Even Deval knows it's nearly impossible to pull this off: The state is can barely afford to supply Local Aid to meet fundamental budgets for schools, but has the money to hire an army of consultants for thirty schools under Deval's direction? I have no idea from which line item this would come, unless Deval is hoping to run the schools with his people, and bill the towns and cities for the privilege. The Readiness Report stands as a monument to Deval's approach of speaking loudly and doing nothing on education. I'm not sure that right before an election, the governor will direct people to fire public servants based on rules created during Romney's administration.
He pulled it out of his a--: Despite claims to the contrary, pretty much nobody saw this coming -- the most common media description of reaction to this announcement is "stunned". It's devoid of details and full of double-talk (typical: "The school is still part of the district, the district just loses a measure of control’’). Again, vintage trial balloon stuff.

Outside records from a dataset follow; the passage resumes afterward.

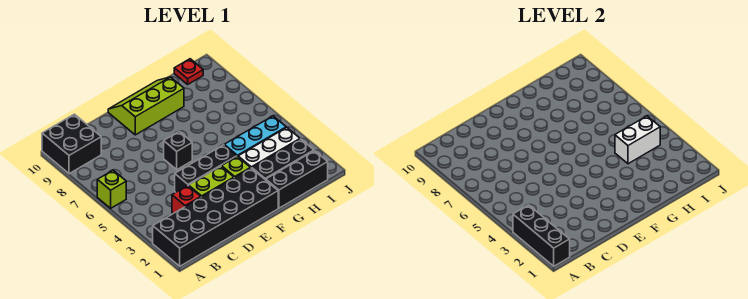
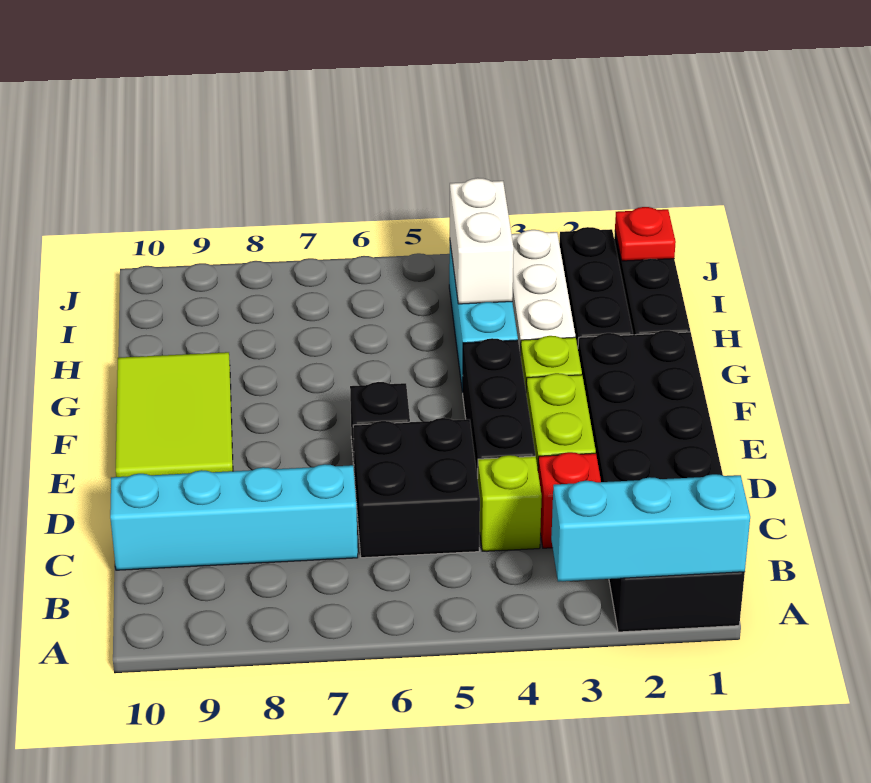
black brick A1:A3 level 2 -> cyan brick A1:A3 level 2
lime brick A6 level 1 -> lime brick C4 level 1
black brick A9:B10 level 1 -> black brick C5:D6 level 1
none -> cyan brick C7:C10 level 1
lime slope E9:G10 level 1 top 9 -> lime tile E9:G10 level 1
red plate I10 level 1 -> red plate I1 level 2

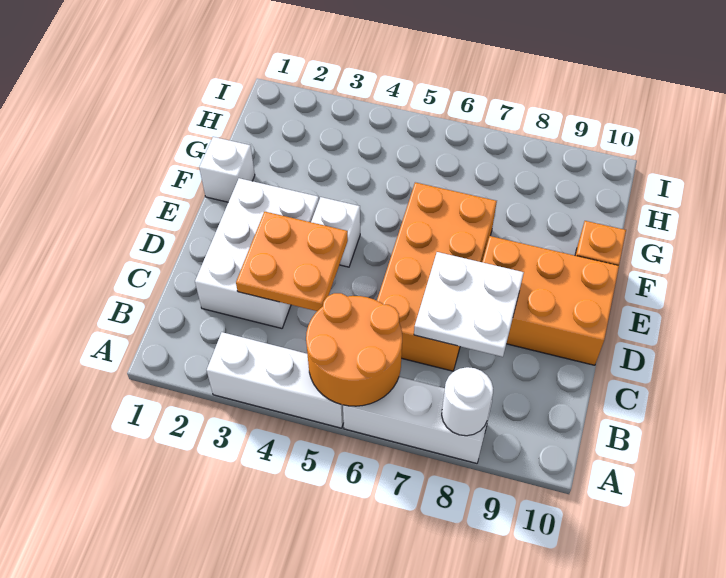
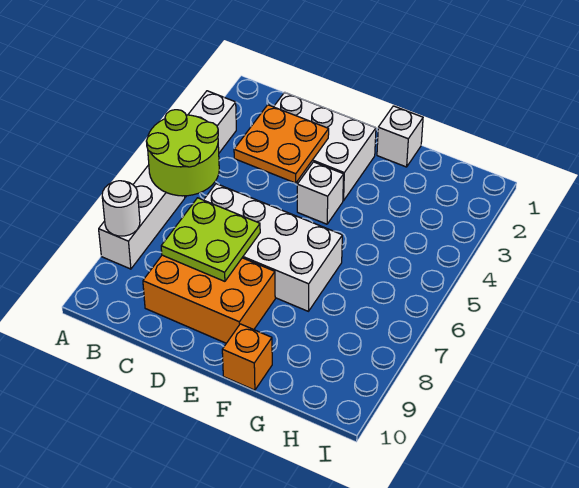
orange round brick A5:B6 level 2 -> lime round brick A5:B6 level 2
orange brick C6:F7 level 1 -> white brick C6:F7 level 1
white plate C7:D8 level 2 -> lime plate C7:D8 level 2
orange brick D8:E10 level 1 -> orange brick C8:E9 level 1

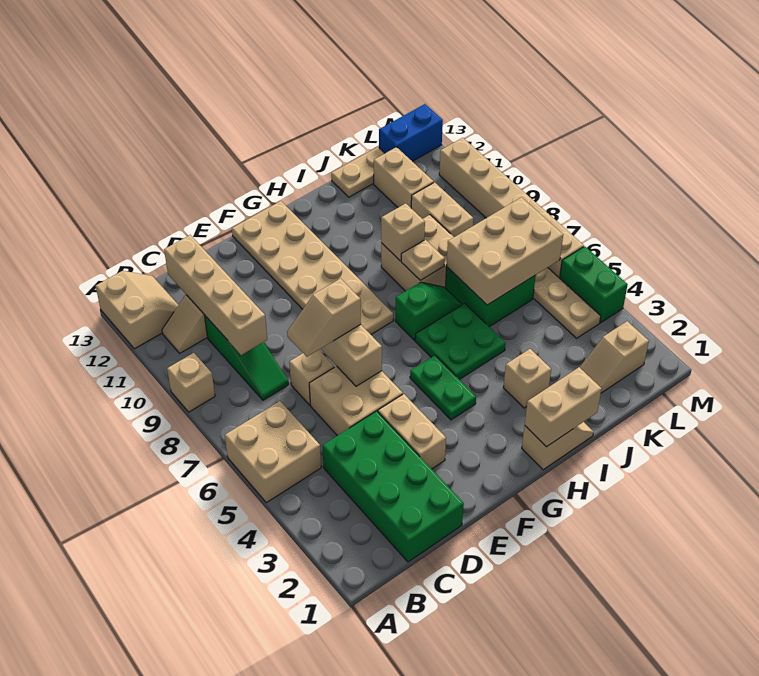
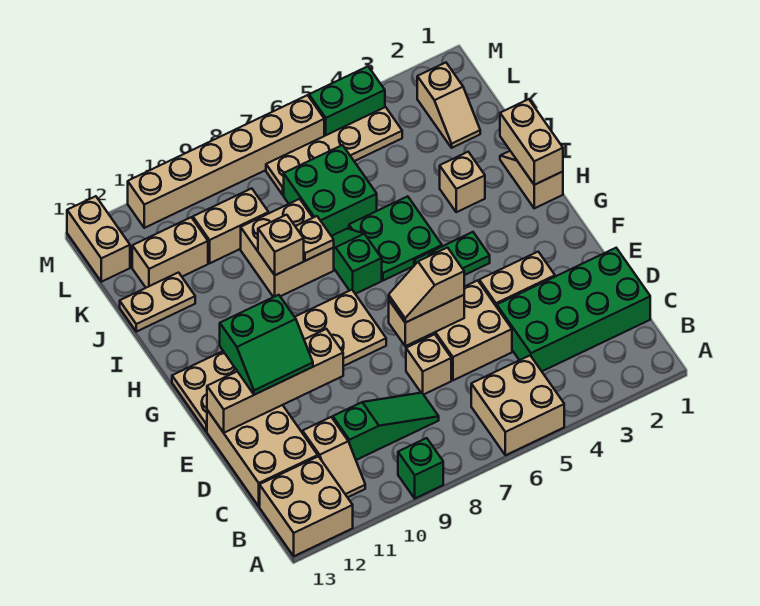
tan brick A9 level 1 -> green brick A9 level 1
tan slope A12:B13 level 1 top A -> tan brick A12:B13 level 1
tan brick C9:C12 level 2 -> tan brick E10:E13 level 2
tan slope D7:E7 level 3 top E -> tan slope E6:E7 level 3 top 6
none -> green slope E11:F12 level 3 top F
tan brick J6:L7 level 2 -> tan brick C12:E13 level 1
tan plate J13:K13 level 1 -> tan plate J12:J13 level 1
blue brick L13:M13 level 1 -> tan brick L13:M13 level 1

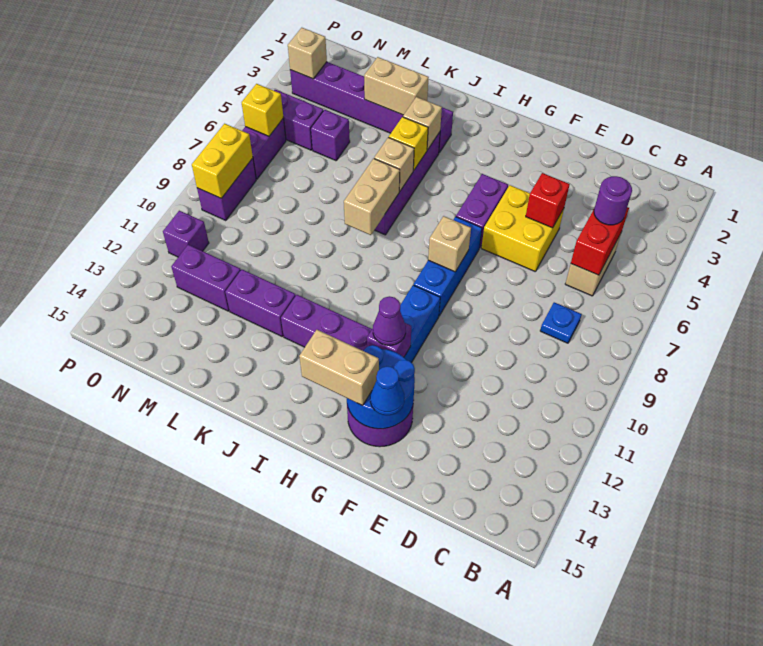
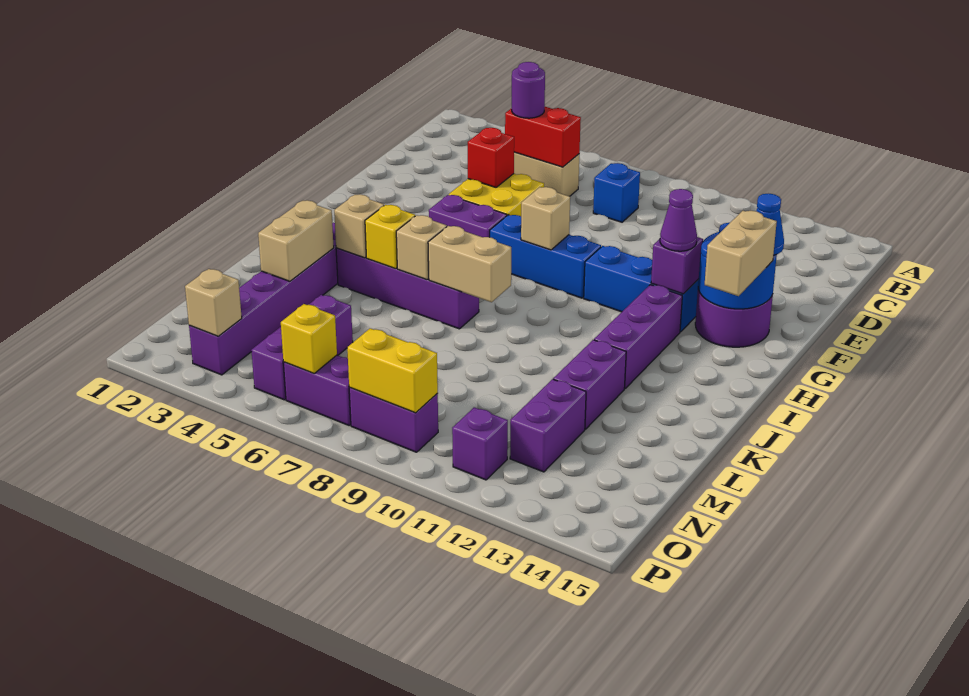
blue plate C8 level 1 -> blue brick C8 level 1

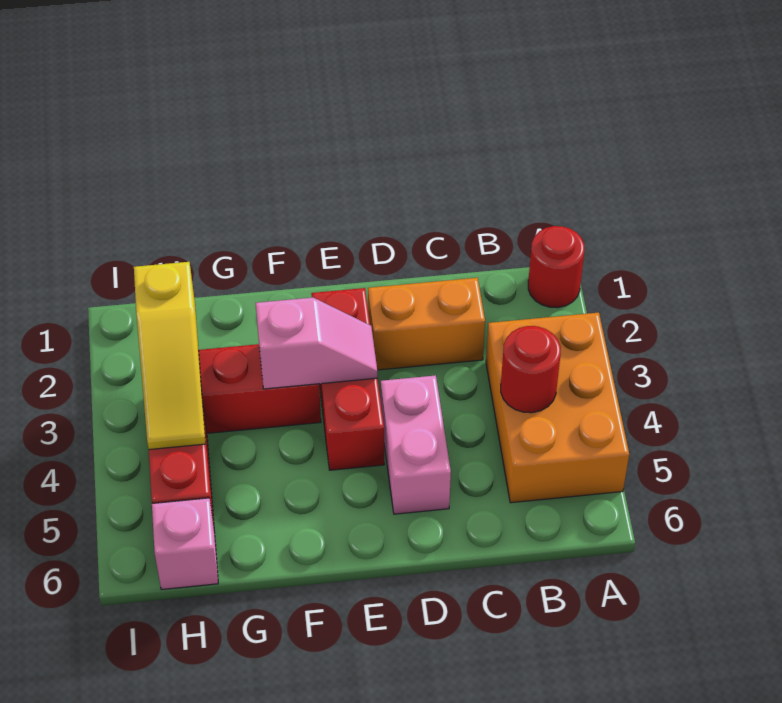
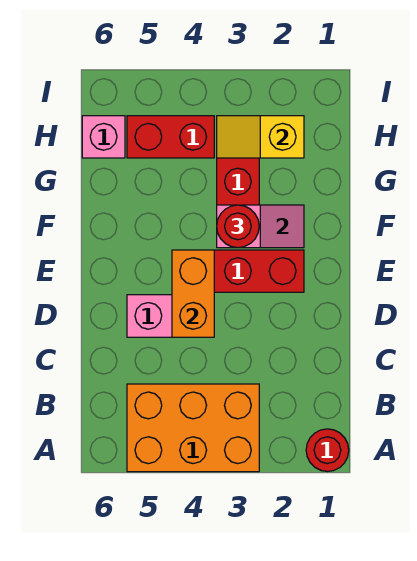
red round brick B4 level 2 -> red round brick F3 level 3
orange brick C2:D2 level 1 -> orange brick D4:E4 level 2
pink slope E3:F3 level 2 top F -> pink slope F2:F3 level 2 top 3
yellow slope H2:H4 level 2 top 2 -> yellow slope H2:H3 level 2 top 2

On the other hand, reasons to believe Deval is serious:
This is another opportunity for union-busting: One thing that anchors Deval Patrick's minimal interest in education is an implacable hostility to labor organization among education professionals. The Readiness Report mulls forcing teachers into a statewide labor union, forcing regionalization (which would weaken district unions), and opening the pathway to anti-union "Readiness Schools" based on the thinnest of justifications. So, the line that this would "allow the state to change local policies, suspend sections of teacher contracts" fits right into Deval's anti-union mentality.
More executive power: Like any executive, Deval enjoys accruing more power in the name of "efficiency" or "restructuring". This chance to step all over local democracy in return for gathering more power to the governor's office is the norm for our recent executives, and was another constant in Deval's Readiness Report.
Deval has to do something: The governor is taking on water rapidly, moving people from his office or the Obama team into his political operation. He can't stay ahead of uninspiring rivals such as Christy Mihos or Tim Cahill in the polls. Though Deval Patrick has quite an echo chamber online and in the Democratic Party, it isn't enough to make any strategist breathe easier. Marching consultants into schools makes for good tv and makes it look as if Deval is doing something about education.
Deval has full faith in the ivory tower: From Paul Reville to Dana Mohler-Faira, Deval Patrick's "advisors" on education are largely ivory tower folks unfamiliar with actual classrooms. He has shown uneven respect for classroom teachers and administrators, preserving an archaic rule that bans them from the state Board of Education. Meanwhile, his advisory team is heavy on teacher college folks who stand to gain the most from casting doubt on the abilities and qualifications of people who work in public education today. Insulated in private education and private business since he began his teenage years, Deval Patrick's understanding of public education relies a lot more on those around him than anyone else.

It's tough to tell what would happen. Springfield and Chelsea demonstrate that experts (aka people who know no more than you, but work elsewhere) can't do much beyond stabilize a situation, and wait to receive credit. There is a chorus who will embrace anything Deval Patrick proposes, even if they'd have fought tooth and nail against Mitt Romney attempting the same power grab, their numbers are lower.

In the end, though, the fact remains that the Patrick political operation is getting more and more desperate (see his undermining of Plymouth Rock Studios in Therese Murray's district) and a desperate politician often makes desperate moves.